Freundlieb, als Tennisprofi einst die Nummer 13 der Schweiz, war nach seiner Karriere erst als Tennislehrer aktiv. Dann übernahm er die Leitung des Tenniscenters Spreitenbach und war später im Vorstand des TC Wettingen. Nun sitzt der 61-Jährige im Vorstand des TC Schlieren und sorgt mit seiner Firma dafür, dass viele Arbeiten auf dem Platz maschinell ausgeführt werden können. Dazu gehört unter anderem das Walzen des Sandes, sodass der Platz keine Unebenheiten aufweist. Aber auch andere Arbeiten werden maschinell ausgeführt. «Wenn sich zum Beispiel die Linien angehoben haben, egalisieren wir sie mit der Maschine», sagt Freundlieb. «Bei manchen Clubs wird das noch von Hand gemacht.»
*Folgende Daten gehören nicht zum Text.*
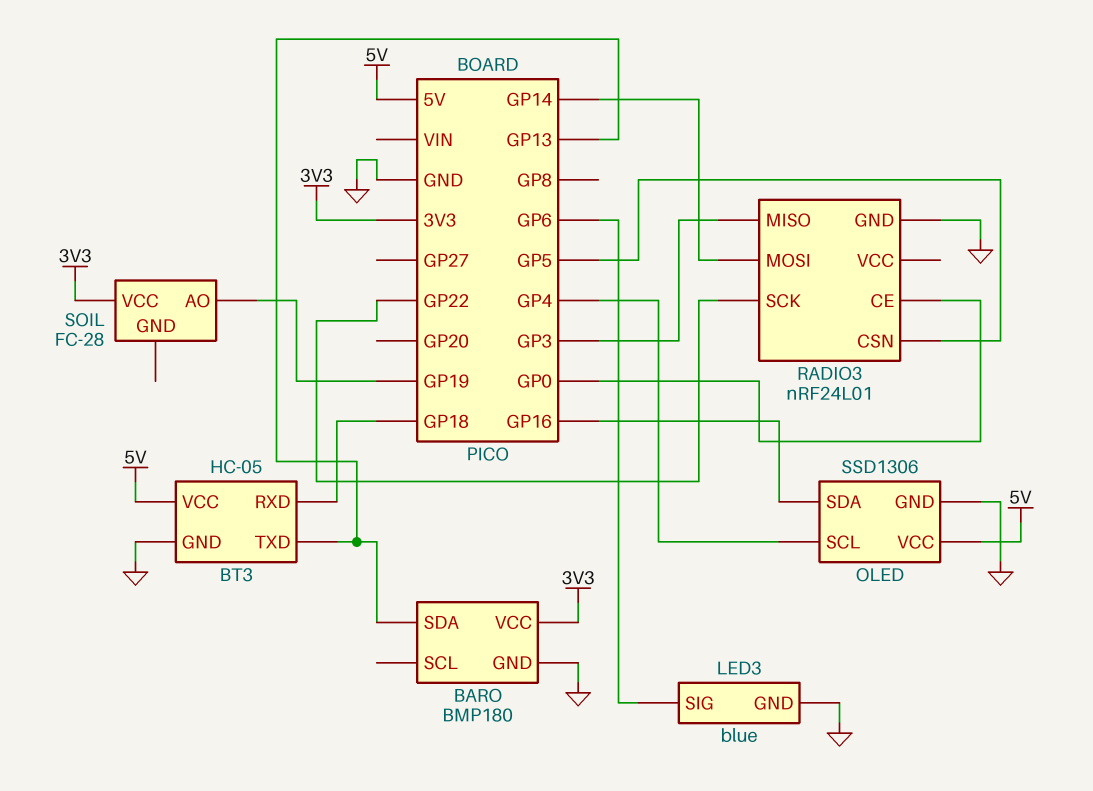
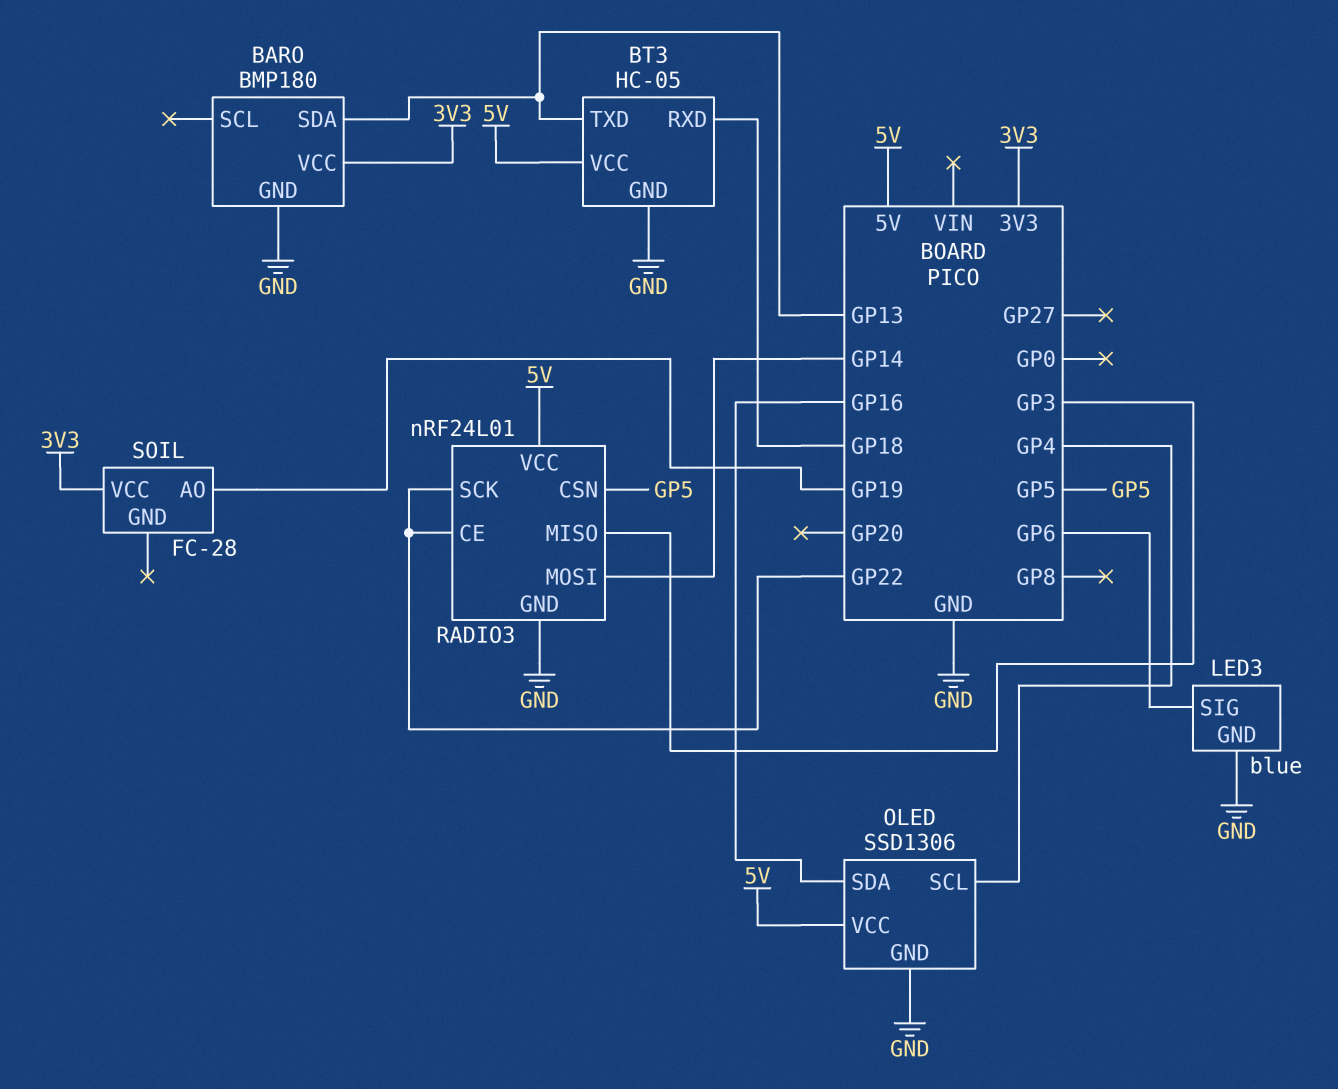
RADIO3 pin CE: GP0 -> GP22
RADIO3 pin VCC: none -> 5V

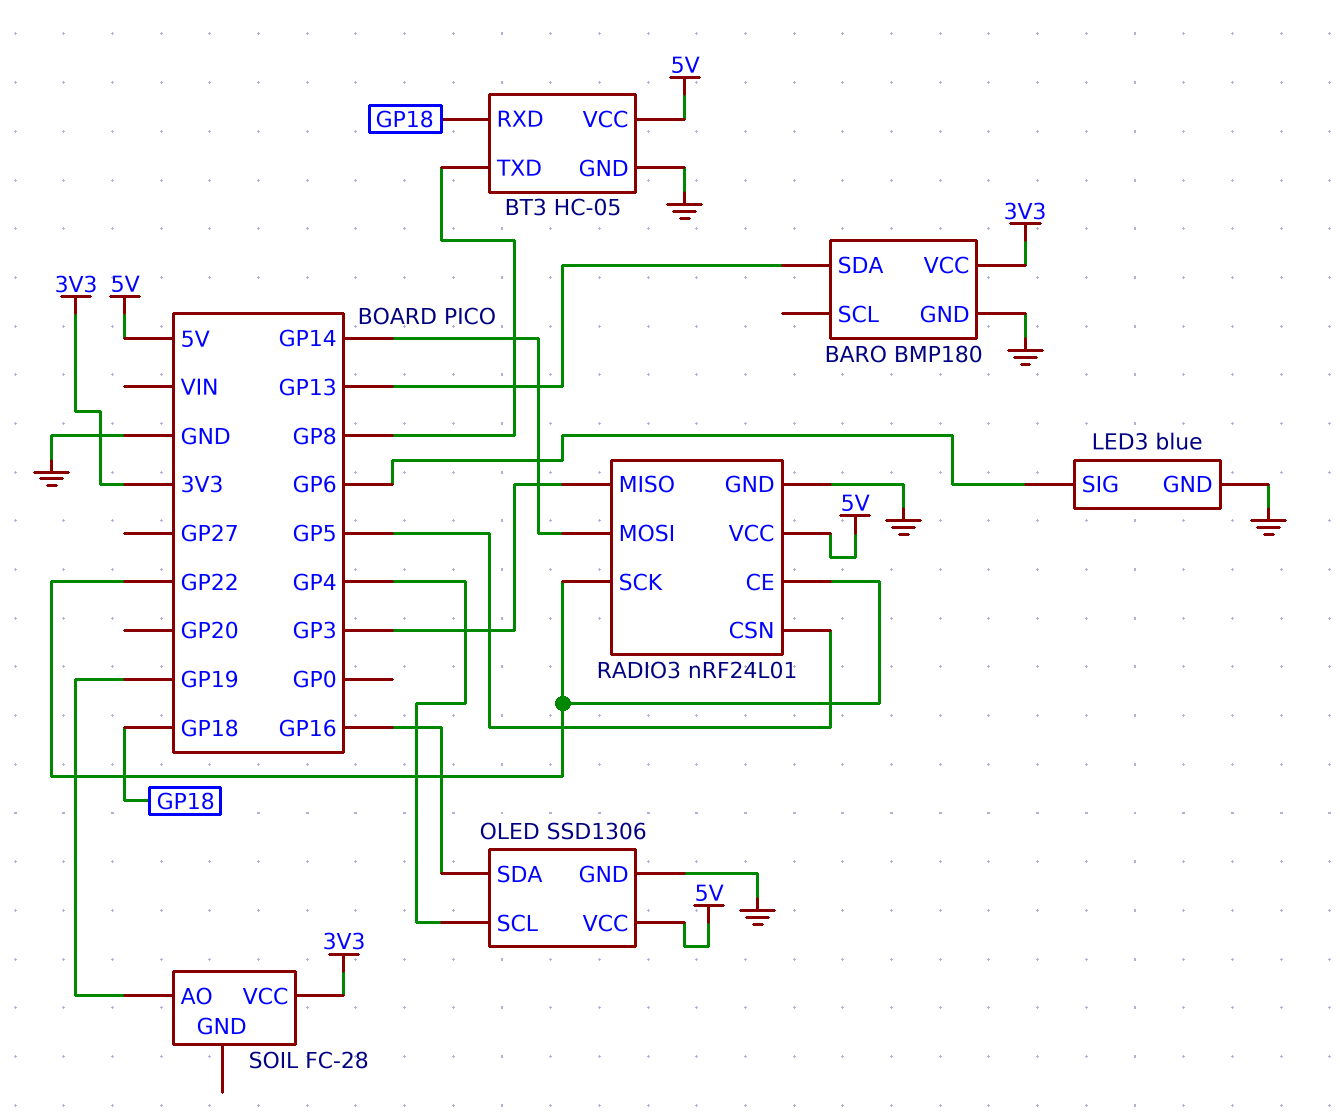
BT3 pin TXD: GP13 -> GP8

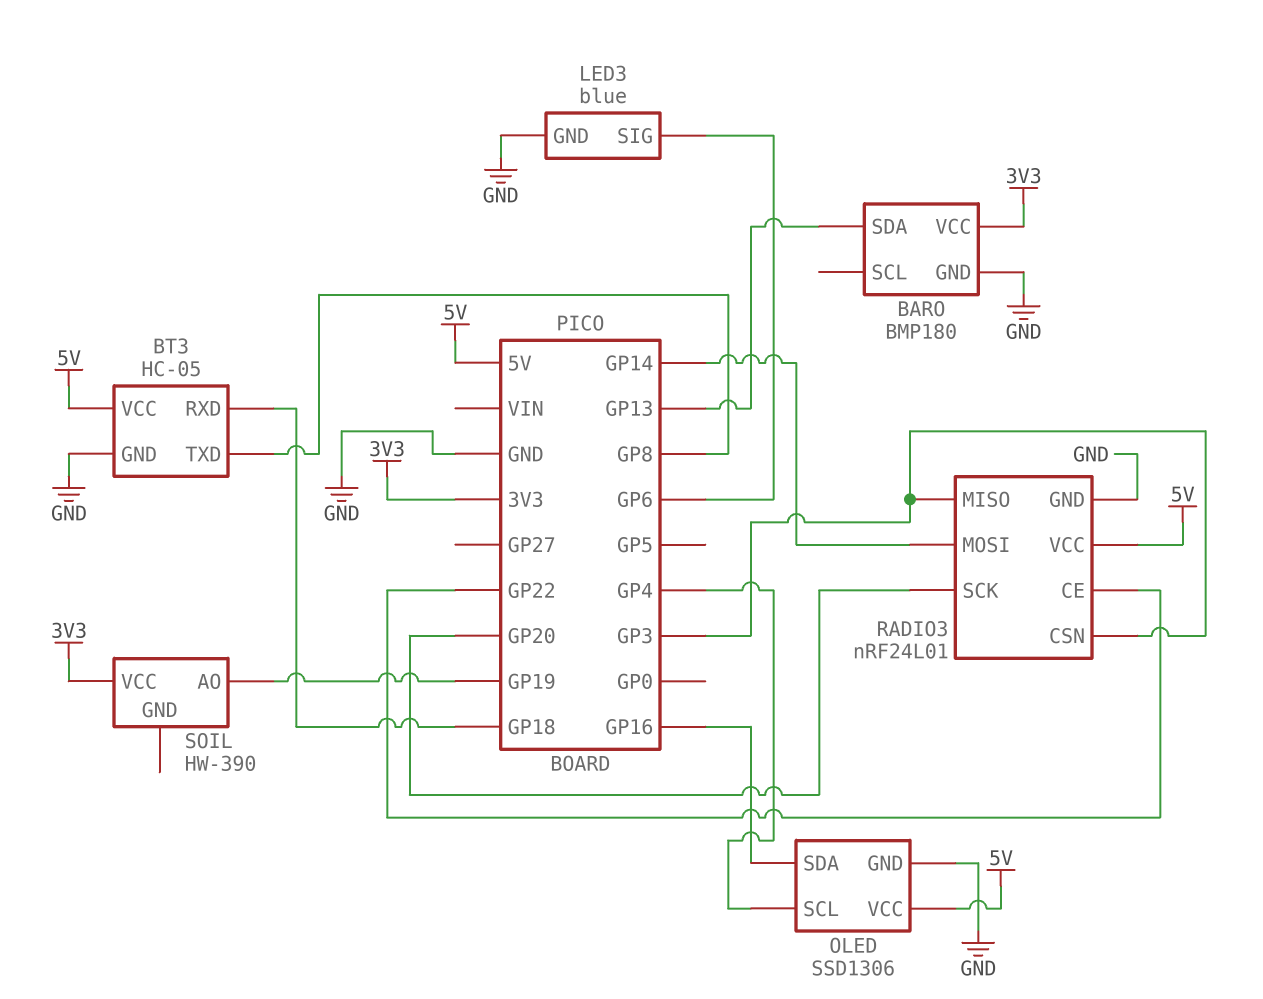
RADIO3 pin CSN: GP5 -> GP3
RADIO3 pin SCK: GP22 -> GP20
SOIL: FC-28 -> HW-390

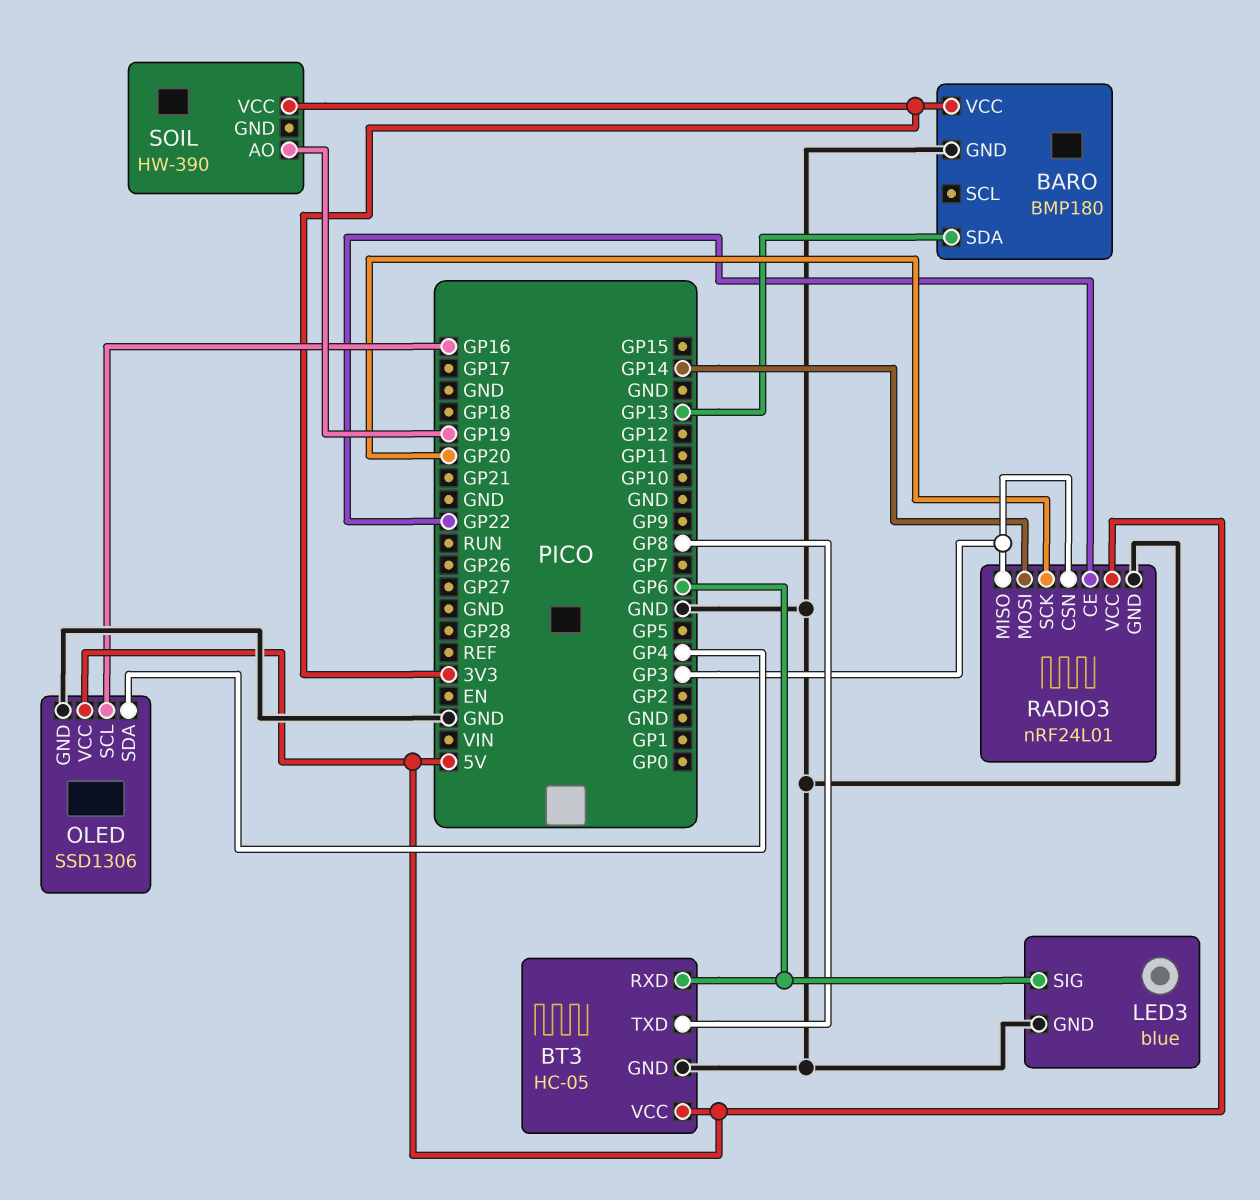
BT3 pin RXD: GP18 -> GP6
OLED pin SCL: GP4 -> GP16
OLED pin SDA: GP16 -> GP4

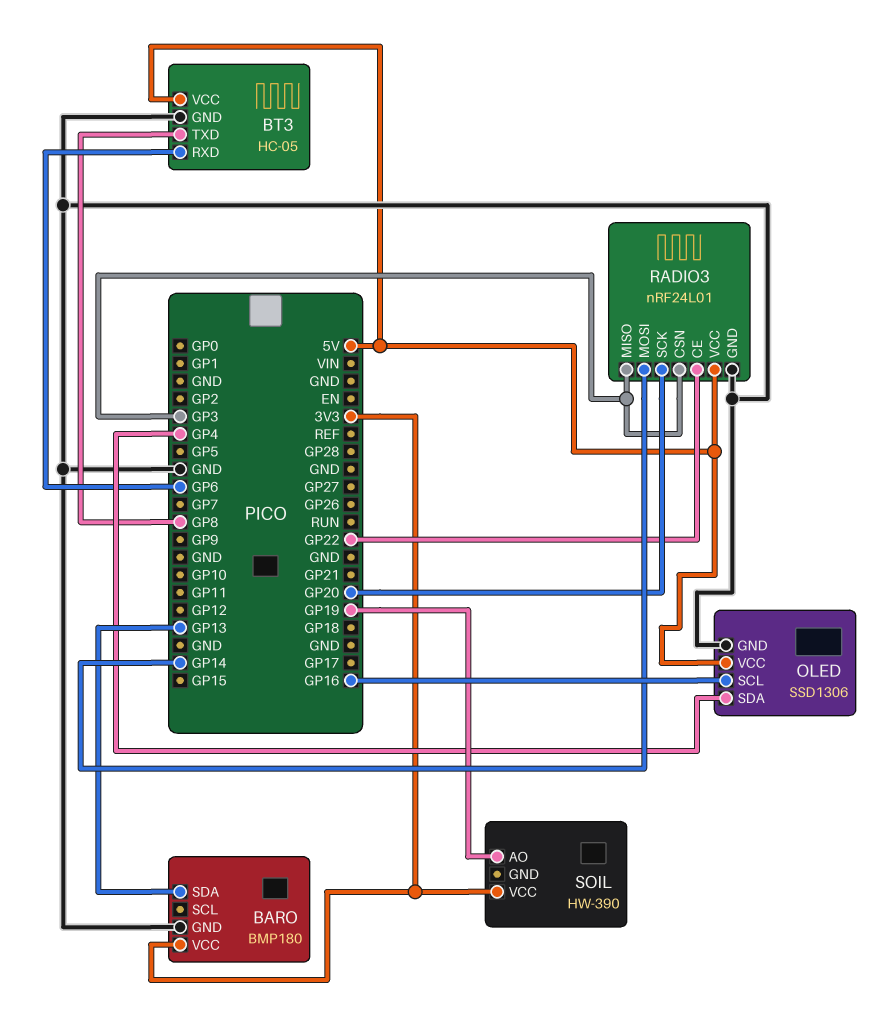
LED3: blue -> none
LED3 pin GND: GND -> none
LED3 pin SIG: GP6 -> none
Auch beim TC Schlieren war das so. «Oh, das war mühsam», stöhnt Slehofer. «Da musste man mit dem Hammer die Linie runterschlagen.» Diese Zeiten sind zum Glück vorbei. Doch auch so gibt es für Slehofer noch genug zu tun. Denn er kümmert sich nicht nur um die Plätze. «Zu Wochenbeginn liegt jeweils relativ viel Abfall um die Anlage herum», sagt er. «Den nehme ich auf und werfe ihn weg.» Und wenn in der angrenzenden Schule tagsüber jeweils grosse Pause sei, kämen viele Kinder auf die Anlage und machten «Rambazamba», wie Slehofer mit einem Lächeln bemerkt. «Aber das ist normal, es sind schliesslich Kinder.»

Manchmal spielt er Doppel

Kinder bringen Slehofer also nicht aus der Fassung, unerwünschte Pflanzen auf dem Sandplatz dagegen schon. «Unkraut kann ich nicht ausstehen», sagt er. «Wenn ich Unkraut sehe, beseitige ich es sofort. Ich will hier schliesslich Plätze wie in Roland Garros und nicht wie in Wimbledon.»

Slehofer belässt es aber nicht bei der optischen Kontrolle. Manchmal testet er die Plätze, indem er selber zum Schläger greift. «Es kommt vor, dass einige Mitglieder ein Doppel spielen möchten, aber nur zu dritt sind», sagt er. «Dann springe ich gerne als Joker ein.» Und so dauert sein Tag auf der Anlage mitunter bis 18 Uhr. Jeden Tag am selben Ort, und das als Pensionierter, der im Sommer sein Leben geniessen könnte – bekommt man da nicht irgendwann genug? «Ach nein», entgegnet Slehofer. «Alle sind hier sehr freundlich zu mir.» Dann fügt er mit einem Augenzwinkern hinzu: «Der Tennisclub ist für mich wie das Sanatorium in Davos.»